ONE sunny November day, in 1864, Colonel Archibald Corbin sat placidly reading “The Spectator” in the shabby old library at Corbin Hall, in Virginia. The Colonel had a fine, pale old face, clean shaven, except for a bristly, white mustache, and his white hair, which was rather long, was combed back in the fashion of the days when Bulwer’s heroes set the style for hair-dressing. The Colonel—who was no more a colonel than he was a cheese-box—had an invincible placidity, which could not be disturbed by wars or rumors of wars. He had come into the world in a calm and judicial frame of mind, and meant to go through it and out of it calmly and judicially, in spite of rude shocks and upheavals.
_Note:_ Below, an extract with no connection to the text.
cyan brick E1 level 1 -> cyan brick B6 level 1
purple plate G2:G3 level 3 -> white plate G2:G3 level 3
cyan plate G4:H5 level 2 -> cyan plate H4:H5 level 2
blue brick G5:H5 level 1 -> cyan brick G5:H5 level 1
Everything about Colonel Corbin had reached the stage of genteel shabbiness—a shabbiness which is the exclusive mark of gentlemen. His dignified frock-coat was white about the seams with much brushing, and the tall, old-fashioned “stock” which supported his chin was neatly but obviously mended. The furniture in the room was as archaic as the Colonel’s coat and stock. A square of rag carpet covered the floor; there had been a Brussels carpet once, but that had long since gone to the hospital at Richmond—and the knob of the Colonel’s gold-headed cane had gone into the collection-plate at church some months before. For, as the Colonel said, with a sort of grandiose modesty—“I can give but little, sir, in these disjointed times. But when I do give, I give like a gentleman, sir.”

There had been a time, not long before that, when he had been compelled to “realize,” as the Virginians euphemistically express it, upon something that could be converted into cash. This was when it became necessary to bring the body of his only son, who had been killed early in the war, back to Corbin Hall—and likewise to bring the dead man’s twelve-year-old daughter from the far South, where her mother had quickly followed her father across the gulf. Even in that sad extremity, the Colonel had never dreamed of “realizing” on the great piles of silver plate, which would, in those times, have commanded instant sale. The Corbins, who were perfectly satisfied to have their dining-room furnished with some scanty horsehair sofas and a few rickety chairs and tables, had a fancy for loading down rude cupboards with enough plate for a great establishment, according to a provincial fashion in Virginia. But instead of this, the Colonel sacrificed a fine threshing-machine and some of his best stock without a qualm. The Colonel had borne all this, and much more,—and the rare, salt tears had worn little furrows in his cheeks,—but he was still calm, still composed, under all circumstances.

The sun had just marked twelve o’clock on the old sun-dial in the garden, when the Colonel, happening to glance up, saw Aunt Tulip, the dairymaid, streaking past the window, with her petticoat over her head, followed by Nancy, the scullion, by little Patsy Jane, who picked up chips for the kitchen fire, by Tom Battercake, whose mission in life was indicated by his name,—the bringing in of battercakes being an important part of life in Virginia,—and by Juba, who was just beginning his apprenticeship by carrying relays of the eternal battercakes from the kitchen to the dining-room. And the next moment, Miss Jemima, the Colonel’s sister and double, actually danced into the room with her gray curls flying, and gasped, “Brother, the Yankees are coming!”

“Are they, my dear Jemima?” remarked the Colonel, rising. “Then we must prepare to meet them with all the dignity and composure possible.” As the Colonel opened the door, his own man, Dad Davy, nearly ran over him, blurting out the startling news, “Marse, de Yankees is comin’!” and the same information was screeched at him by every negro, big and little, on the plantation who had known it in time to make a bee-line for the house.

“Disperse to your usual occupations,” cried the Colonel, waving his hand majestically. The negroes dispersed, not to their business, but with the African’s natural love of a sensation to spread the alarm all over the place. By the time it got to the “quarters,”—the houses of the field-hands, farthest away from “de gret house,”—it was reported that Dad Davy had told Tom Battercake that he saw Aunt Tulip “runnin’ outen de gret house, and the Yankees wuz hol’in er pistol at ole Marse’ hade, and Miss Jemima, she wuz havin’ er fit with nobody but little Patsy Jane,” etc., etc., etc. What really happened was, the Colonel walked calmly out in the hall, urging Miss Jemima to be composed.

“My dear Jemima, do not become agitated. David, you are an old fool. Thomas Battercake, proceed to your usual employment at this time of day, cleaning the knives, or whatever it is. Would you have these Yankee miscreants to think us a body of Bedlamites?”

Just then, down the stairs came running pretty little twelve-year-old Letty, his granddaughter. Letty seized his veined and nervous hand in her two pink palms, and expressed a willingness to die on the spot for him.

The Colonel marched solemnly out on the porch, and by that time, what seemed to him an army of blue-coats was dashing across the lawn. A lieutenant swung himself off his horse, and, coming up the steps, demanded the keys of the barn, in a brogue that could be cut with a knife.